Al Gore's planned entry into the cable business could not have been timed any better for the industry he intends to join.
The former vice president is fronting an investment group that is reportedly ready to plunk down $70 million to buy tiny Newsworld International (NWI) from Vivendi Universal Entertainment.
Gore, we're told, wants to turn the network into some kind of political sanctuary for those on the Left who think the mass media have been captured by the Right.
Time To Lobby?
For cable, the question now is whether Gore's interest in the channel is such that it would motivate him to speak out against gestating policies at the Federal Communications Commission that could harm his politically ambitious network's ability to secure space on the crowded cable dial.
Gore's participation could be decisive. The FCC is reportedly split 2-2 on one key policy that could make or break NWI in its quest for commercial viability.
Jonathan Adelstein, a Democrat who joined the FCC last December, reportedly holds the tie-breaking vote.
Something tells me Adelstein — a former aide to Senate Majority Leader Tom Daschle — would be receptive to a personal exchange with Gore.
Gore does have one liability, and it's big: Proponents of government mandates favorable to local TV stations but harmful to NWI would cite the 1992 Cable Act as their authority for government intervention.
Who wrote that law? Sen. Albert Gore Jr. (D-Tenn.), with the help of broadcasters.
How did it become law? Over President George H.W. Bush's veto, again with broadcasters using their enormous lobbying clout on Capitol Hill.
Gore's derogation of cable pioneer John Malone as "the king of the cable cosa nostra" won't help much on the optics front, either.
But that was then. This is now.
Gore — if in control of a struggling cable network that can't get its political message out to 78% of U.S. pay TV homes — could be the perfect person to make cable's case that local TV stations should not be entitled to create congestion by claiming dozens of cable channels by government fiat.
Cable networks, from A&E Network to C-SPAN, and cable companies, from Comcast to Insight, are united in fighting two policies under consideration at the FCC. Agency chairman Michael Powell has promised to produce a vote this fall.
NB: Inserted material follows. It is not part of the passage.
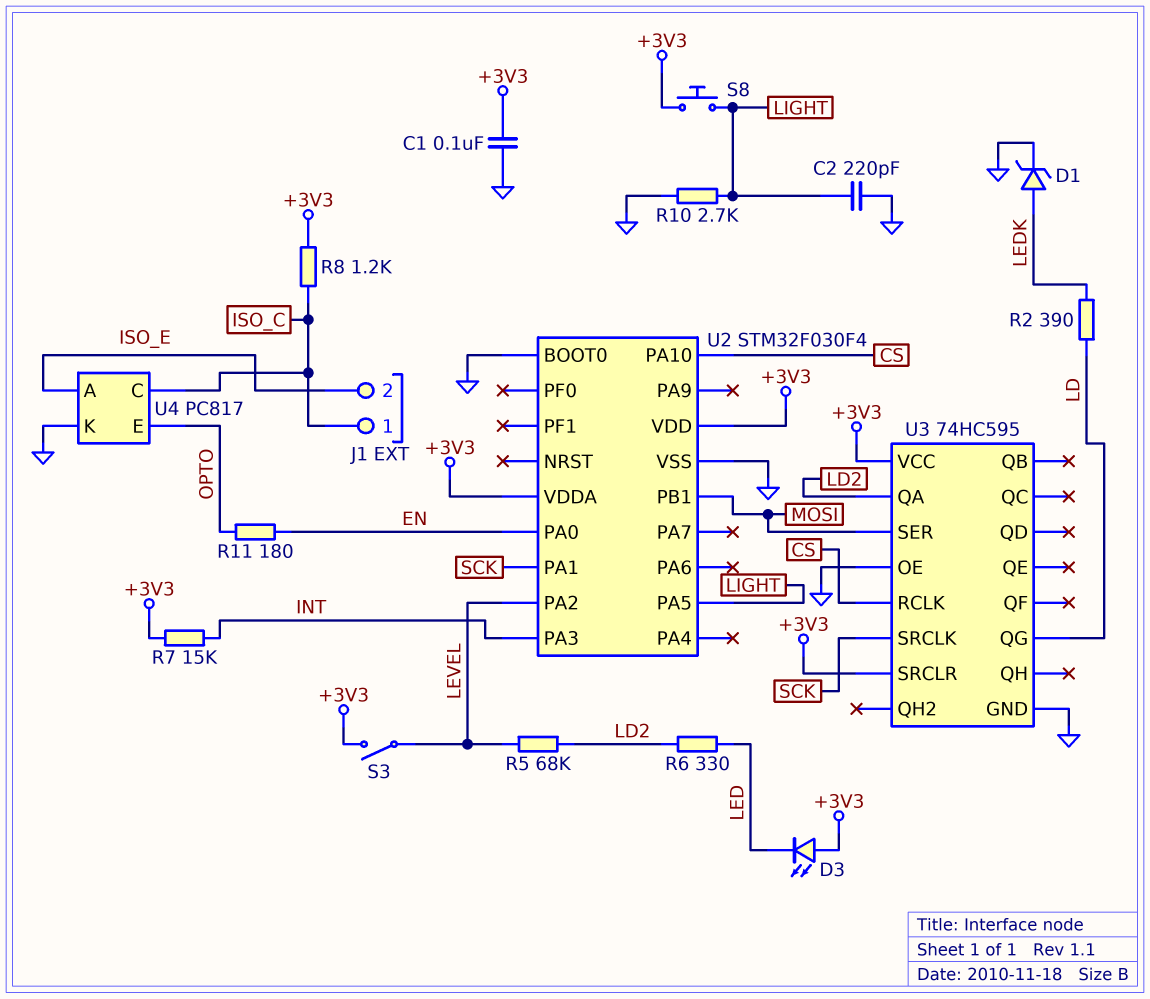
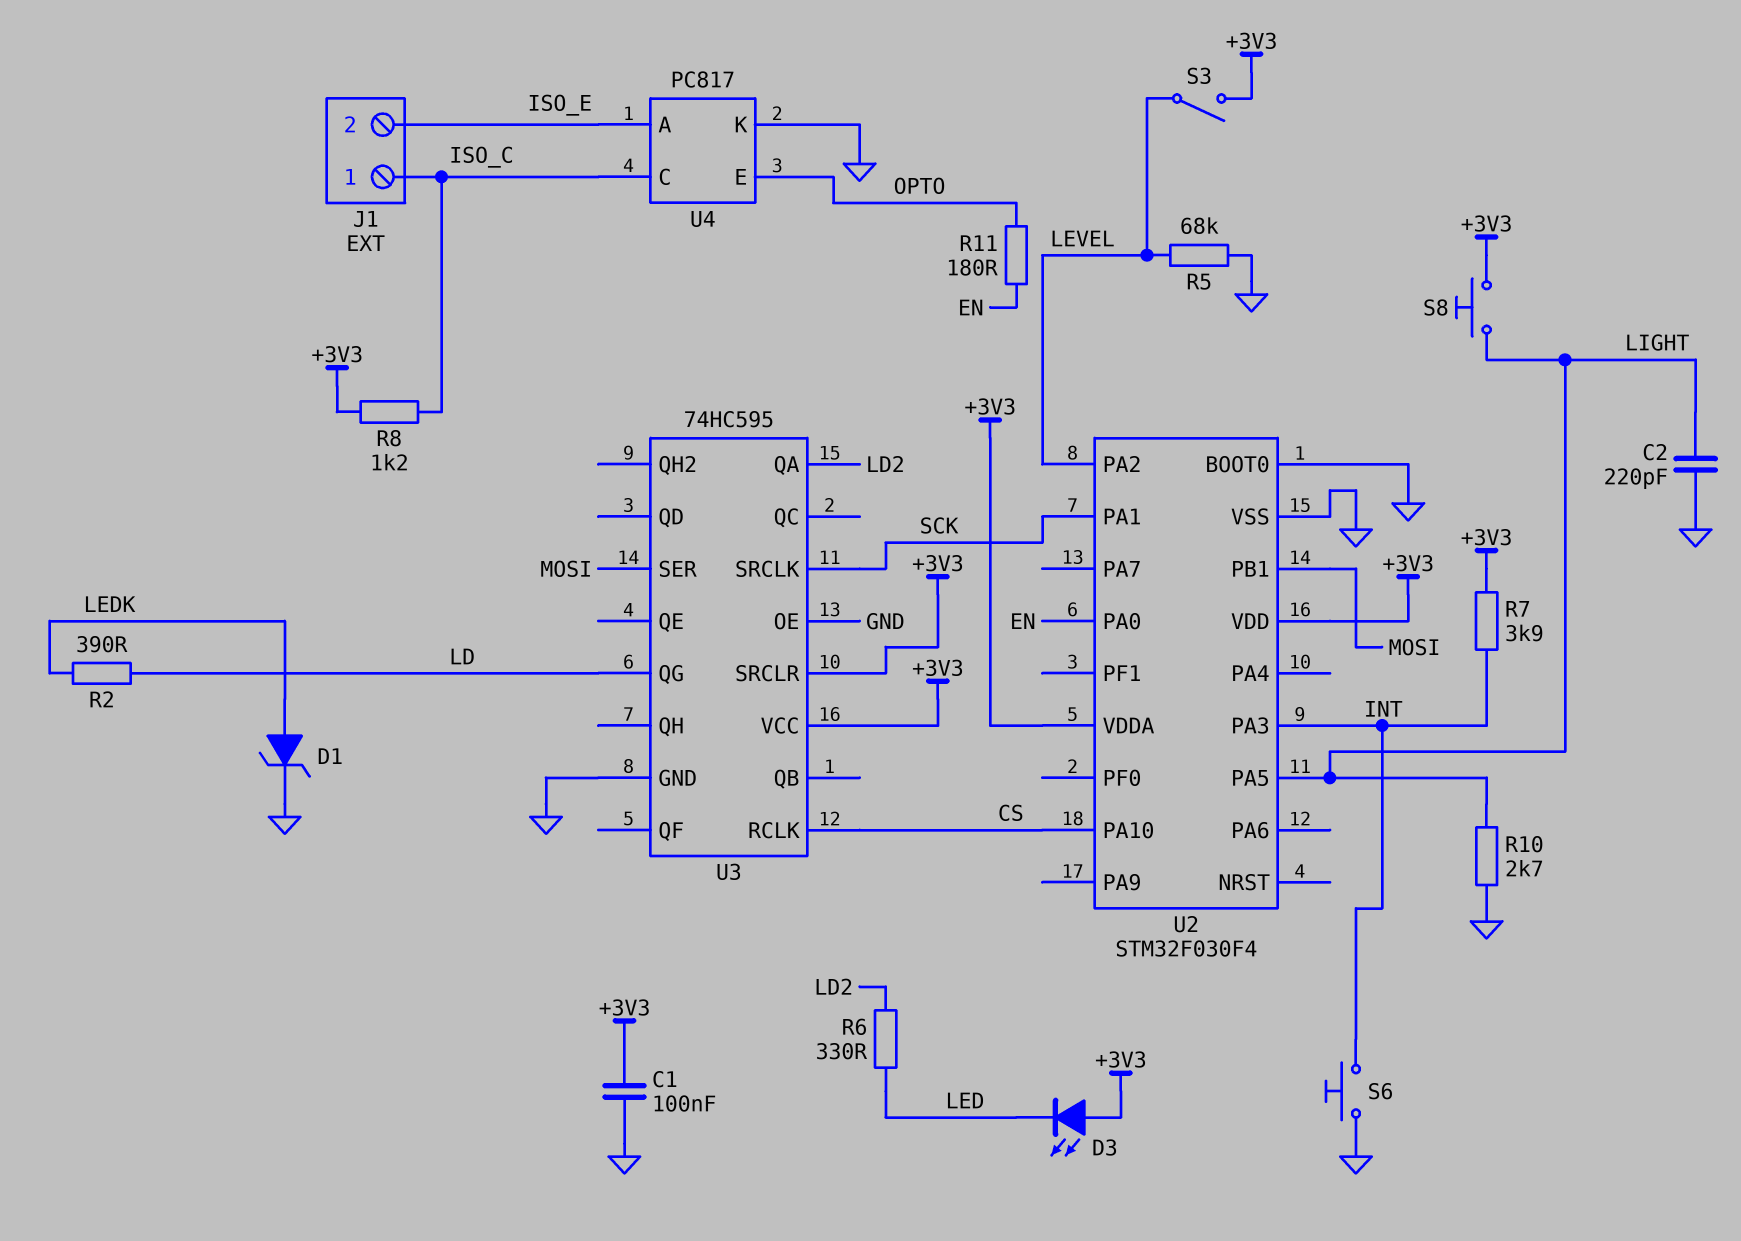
R5: 68k (LD2, LEVEL) -> 68k (GND, LEVEL)
R7: 15k (+3V3, INT) -> 3.9k (+3V3, INT)
S6: none -> button (GND, INT)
The first issue is called "dual must-carry," which would require cable systems to carry a local TV station's analog and digital signals during the transition to digital-only broadcasting. The transition is supposed to end Dec. 31, 2006, but it probably won't happen for at least another decade, courtesy of a statutory loophole that makes the deadline meaningless.
The second battle is over "multicasting." Digital technology allows a TV station to transmit five or six channels in the same amount of spectrum that one analog signal occupies today. After the transition, broadcasters want mandatory cable carriage of all five or six — a huge jump from the one analog channel to which they are currently entitled.
No one thinks dual must-carry has a majority at the FCC.
Multicasting, with its promise of new and diverse programming free to off-air only viewers, is still in play.
Established cable programmers assert that a multicasting mandate will bump them from cable systems. That means a network like Gore's NWI, stuck at 20 million subscribers with none of the advantages of incumbency, could just about forget becoming a political force on a par with Fox News Channel.
Cable also calls the multicasting mandate unfair because TV stations that already have access to consumers over the air would gain cable carriage by default while A&E, CNN, and C-SPAN, which do not possess FCC broadcast licenses, would have to bargain with cable operators for their survival.
Broadcasters don't accept any of this. They say cable operators can compress all off-air digital signals from one TV station into a space 50% smaller than that taken up by one analog signal — this while cable-system capacity has exploded, thanks to $70 billion in cable-funded upgrades.
Whatever the FCC decides must be grounded in the law — Gore's law.
The key legal issue in the multicasting debate centers on the Cable Act's intent in commanding that cable operators must carry a TV station's "primary video."
The FCC held in 2001, after checking the American Heritage Dictionary of the English Language, that "primary" in the context of "primary video" meant one signal, not several.
Broadcasters, who've never been known to concede a comma, insist primary could mean several, as in "primary colors," or have a plural meaning, as in "primary evidence." Evidently, there are two FCC members who agree with the latter analysis and two who don't.
It's now up to Adelstein to decide what Gore's law actually means — at least until the courts say otherwise. Will the former next president of the United States deign to pay FCC headquarters a visit?
Ted Hearn is Washington news editor of Multichannel News.